The U.S.–Canada border has been closed to non–essential travel for a long, long while – since March 21, 2020, in fact – due to the global pandemic. However, this week Prime Minister Justin Trudeau announced that the U.S.–Canada border will open for discretionary travel on August 9 for fully vaccinated Americans and September 7 for the rest of the world. From travelling to the U.S. and abroad to the latest quarantine rules, here’s what the Canada–U.S. border reopening means for Canadians.
What does discretionary travel mean?
Everyone is throwing the term “discretionary travel” around, but what exactly does it mean? Quite simply: optional or non–essential travel. After more than a year of only being allowed to board a plane for the purposes of “essential travel” (read: work, school, healthcare), the return of discretionary travel means getting to check the box on the immigration form that says you’re travelling for tourism, recreation and entertainment.

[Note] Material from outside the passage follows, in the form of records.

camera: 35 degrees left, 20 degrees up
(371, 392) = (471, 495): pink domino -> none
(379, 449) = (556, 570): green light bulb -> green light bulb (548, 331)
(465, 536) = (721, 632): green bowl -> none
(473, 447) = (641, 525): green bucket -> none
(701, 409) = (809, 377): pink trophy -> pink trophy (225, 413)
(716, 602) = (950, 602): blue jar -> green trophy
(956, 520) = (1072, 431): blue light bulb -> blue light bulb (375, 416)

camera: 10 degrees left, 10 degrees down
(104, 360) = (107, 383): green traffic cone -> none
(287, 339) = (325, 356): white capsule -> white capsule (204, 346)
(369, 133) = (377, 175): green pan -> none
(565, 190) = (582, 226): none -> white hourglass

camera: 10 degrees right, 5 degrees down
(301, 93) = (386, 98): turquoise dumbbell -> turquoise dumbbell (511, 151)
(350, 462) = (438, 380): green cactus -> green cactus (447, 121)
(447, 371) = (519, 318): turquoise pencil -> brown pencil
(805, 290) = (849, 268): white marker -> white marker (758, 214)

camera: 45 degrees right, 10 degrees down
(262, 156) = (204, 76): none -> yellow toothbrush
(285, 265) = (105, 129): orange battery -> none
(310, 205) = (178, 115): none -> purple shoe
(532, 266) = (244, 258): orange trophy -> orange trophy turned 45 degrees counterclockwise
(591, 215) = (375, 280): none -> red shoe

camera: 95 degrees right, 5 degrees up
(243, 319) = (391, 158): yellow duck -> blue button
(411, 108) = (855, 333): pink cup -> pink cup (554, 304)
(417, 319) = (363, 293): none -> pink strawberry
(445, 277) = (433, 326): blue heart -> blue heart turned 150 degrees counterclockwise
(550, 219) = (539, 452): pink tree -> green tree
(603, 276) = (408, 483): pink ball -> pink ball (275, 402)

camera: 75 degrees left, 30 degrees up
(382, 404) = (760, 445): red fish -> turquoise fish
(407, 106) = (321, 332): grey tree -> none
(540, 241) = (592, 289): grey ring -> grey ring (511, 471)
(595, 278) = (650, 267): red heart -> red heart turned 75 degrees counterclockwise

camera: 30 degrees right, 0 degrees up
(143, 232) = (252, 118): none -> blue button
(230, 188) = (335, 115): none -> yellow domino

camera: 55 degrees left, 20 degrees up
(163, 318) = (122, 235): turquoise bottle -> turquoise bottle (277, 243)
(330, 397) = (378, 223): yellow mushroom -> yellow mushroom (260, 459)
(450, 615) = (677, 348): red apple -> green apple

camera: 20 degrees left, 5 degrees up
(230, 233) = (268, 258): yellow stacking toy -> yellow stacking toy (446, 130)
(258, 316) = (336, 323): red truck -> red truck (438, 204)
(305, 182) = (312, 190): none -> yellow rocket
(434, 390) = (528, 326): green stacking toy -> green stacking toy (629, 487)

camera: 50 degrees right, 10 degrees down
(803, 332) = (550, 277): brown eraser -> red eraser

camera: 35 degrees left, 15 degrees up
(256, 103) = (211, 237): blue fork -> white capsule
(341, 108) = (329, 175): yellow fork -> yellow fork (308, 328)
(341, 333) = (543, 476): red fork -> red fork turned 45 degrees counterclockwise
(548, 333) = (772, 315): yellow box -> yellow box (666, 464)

When can Canadians travel to the U.S.?
Is the U.S. border opening to Canadians as well? While Canadians who don’t display symptoms of Covid–19 are allowed to fly into the U.S. (as long as they haven’t visited certain countries in the past 14 days, like Brazil and the United Kingdom, due to “variants and the continued spread of the disease”), President Joe Biden has yet to announce when the land border will reopen. Politicians from both U.S. parties have been putting pressure on Biden to reopen to Canadians.